Deportation proceedings began against her after authorities realized she had a 10-year-old drug conviction, when she and her husband were busted with six pot plants. Rein's case stirred The Oregonian's editorial page to implore Kulongoski to keep "this Oregonian wife and mother in Oregon." On May 24, 2004, Kulongoski pardoned her.

Ana Carillo-Tecún, 31, fled Guatemala to Northeast Portland with her family at the age of 6.

In 1991, at age 20, she was arrested after trying to steal some clothes from Meier & Frank and some sausages and a video of The Usual Suspects from Cub Foods in Tigard, among other items totaling about $75. When immigration officials began efforts to deport her, they called the attempted thefts "crimes of moral turpitude."

Carillo-Tecún turned to the pardon process, saying in her application that she had endured years of sexual abuse from family members before the attempted thefts.
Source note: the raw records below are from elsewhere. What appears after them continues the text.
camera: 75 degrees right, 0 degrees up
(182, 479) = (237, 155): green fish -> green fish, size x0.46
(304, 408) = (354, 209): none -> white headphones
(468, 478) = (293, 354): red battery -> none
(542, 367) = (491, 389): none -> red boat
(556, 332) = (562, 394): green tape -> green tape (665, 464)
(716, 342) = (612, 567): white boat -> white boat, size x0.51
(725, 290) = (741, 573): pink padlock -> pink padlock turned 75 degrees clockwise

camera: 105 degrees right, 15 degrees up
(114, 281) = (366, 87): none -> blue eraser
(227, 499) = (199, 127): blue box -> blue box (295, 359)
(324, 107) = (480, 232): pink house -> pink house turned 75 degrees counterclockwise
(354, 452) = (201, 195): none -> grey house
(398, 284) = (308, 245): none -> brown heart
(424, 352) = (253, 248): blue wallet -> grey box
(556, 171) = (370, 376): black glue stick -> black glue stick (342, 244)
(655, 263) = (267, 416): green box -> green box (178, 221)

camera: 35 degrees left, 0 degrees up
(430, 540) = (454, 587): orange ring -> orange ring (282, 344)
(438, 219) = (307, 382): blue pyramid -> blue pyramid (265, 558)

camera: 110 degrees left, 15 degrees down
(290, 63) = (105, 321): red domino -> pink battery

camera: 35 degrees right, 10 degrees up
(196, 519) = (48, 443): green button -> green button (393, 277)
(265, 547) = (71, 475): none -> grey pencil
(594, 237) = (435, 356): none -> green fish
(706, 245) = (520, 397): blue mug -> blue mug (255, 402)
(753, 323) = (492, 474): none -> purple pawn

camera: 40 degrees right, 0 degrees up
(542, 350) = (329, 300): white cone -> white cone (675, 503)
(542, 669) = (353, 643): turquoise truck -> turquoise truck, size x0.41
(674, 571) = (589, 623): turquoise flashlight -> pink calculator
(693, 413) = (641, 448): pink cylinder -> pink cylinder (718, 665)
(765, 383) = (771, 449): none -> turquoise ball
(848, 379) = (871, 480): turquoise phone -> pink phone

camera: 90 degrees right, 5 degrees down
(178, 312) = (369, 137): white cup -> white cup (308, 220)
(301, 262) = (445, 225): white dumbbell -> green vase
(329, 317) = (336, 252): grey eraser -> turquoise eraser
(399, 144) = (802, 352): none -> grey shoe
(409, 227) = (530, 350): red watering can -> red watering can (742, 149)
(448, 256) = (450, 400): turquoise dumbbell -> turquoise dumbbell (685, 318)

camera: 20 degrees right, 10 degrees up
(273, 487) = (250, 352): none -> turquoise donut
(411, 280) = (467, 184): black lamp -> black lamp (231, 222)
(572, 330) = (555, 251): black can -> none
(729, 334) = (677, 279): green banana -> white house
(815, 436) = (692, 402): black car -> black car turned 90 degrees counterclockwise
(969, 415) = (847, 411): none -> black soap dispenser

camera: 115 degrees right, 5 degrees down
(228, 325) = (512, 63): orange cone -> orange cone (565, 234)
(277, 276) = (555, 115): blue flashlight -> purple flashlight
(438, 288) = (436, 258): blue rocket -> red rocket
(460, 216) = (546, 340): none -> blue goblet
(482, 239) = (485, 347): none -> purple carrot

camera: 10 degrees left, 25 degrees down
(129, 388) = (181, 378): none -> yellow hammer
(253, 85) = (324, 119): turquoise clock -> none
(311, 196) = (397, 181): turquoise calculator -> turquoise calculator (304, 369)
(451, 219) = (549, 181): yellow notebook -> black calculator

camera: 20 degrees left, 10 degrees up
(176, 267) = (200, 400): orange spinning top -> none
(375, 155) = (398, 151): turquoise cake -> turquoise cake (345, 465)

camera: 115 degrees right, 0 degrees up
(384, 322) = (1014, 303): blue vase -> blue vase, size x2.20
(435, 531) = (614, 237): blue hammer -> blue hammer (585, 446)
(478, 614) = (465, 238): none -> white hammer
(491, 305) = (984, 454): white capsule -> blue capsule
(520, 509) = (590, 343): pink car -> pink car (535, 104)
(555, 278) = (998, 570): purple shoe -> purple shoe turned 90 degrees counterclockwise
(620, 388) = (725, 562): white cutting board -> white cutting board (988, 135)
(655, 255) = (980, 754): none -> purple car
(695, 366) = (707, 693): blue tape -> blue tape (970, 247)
On July 22, 2004, Kulongoski pardoned her.

Felicity Elworthy had wanted to go home to Wales to visit her elderly parents, ever since she was busted in 1987 for growing pot. But, she knew, if she went she would not be allowed to come back, thanks to that conviction.

When the cops busted down her door in the Illinois Valley near Cave Junction, they counted over 100 plants.

Elworthy, 56, was first denied a pardon by then-Gov. John Kitzhaber because she wasn't faced with immediate deportation. Her parents, both in their 80s, were ailing, so she applied again in June 2003, this time to Kulongoski. That application was allowed to lapse, but almost 50 letters of support poured into the governor's office from friends and family of "Fliss." On the third try, Kulongoski pardoned her on Aug. 5, 2004. —Nicholas Deshais

Factors that Gov. Ted Kulongoski and his general counsel David Reese considers in assessing a pardon application are risk to public safety, the nature of the crime, the reason for clemency, criminal history, the amount of time passed since the crime, evidence of rehabilitation, the local district attorney's opinion, consideration of the benefit of further punishment, and the benefit to society.

If the governor doesn't act on a pardon application, the application expires after six months, though applicants may reapply.

Pardon applications require applicants to include their name, the crime and the reason why the pardon is being sought. Employment history and debts must be recorded, as well as any community service. At least three personal references must be included.

In Washington, former Gov. Gary Locke pardoned 56 people during his tenure between 1997 and 2005. Current Washington Gov. Chris Gregoire has pardoned 11 people in her 2 1/2 years in office. Washington doesn't have statistics for how many applications each governor received.

California Gov. Arnold Schwarzenegger, in office just under four years, has pardoned four people out of what his press office estimates are thousands of applicants.

Technically, Oregon courts cannot "expunge" a person's record. Expungement is a legal term meaning that a criminal record is sealed. Legally speaking, the court may only "set aside" a person's conviction; the conviction no longer has bearing on that person's life but isn't completely erased.

On top of pardons, Kulongoski has also commuted two sentences, both affected by Measure 11 for crimes committed by minors:

David Gene Thomas robbed a corner grocery when he was 17. He was incarcerated until Kulongoski commuted his sentence June 3, 2005, two days before his 25th birthday.

Samihe Damian Zarif was convicted of second-degree robbery at age 15. Kulongoski commuted his sentence Oct. 10, 2003, five months before his 70-month sentence was to end, when Zarif was 20.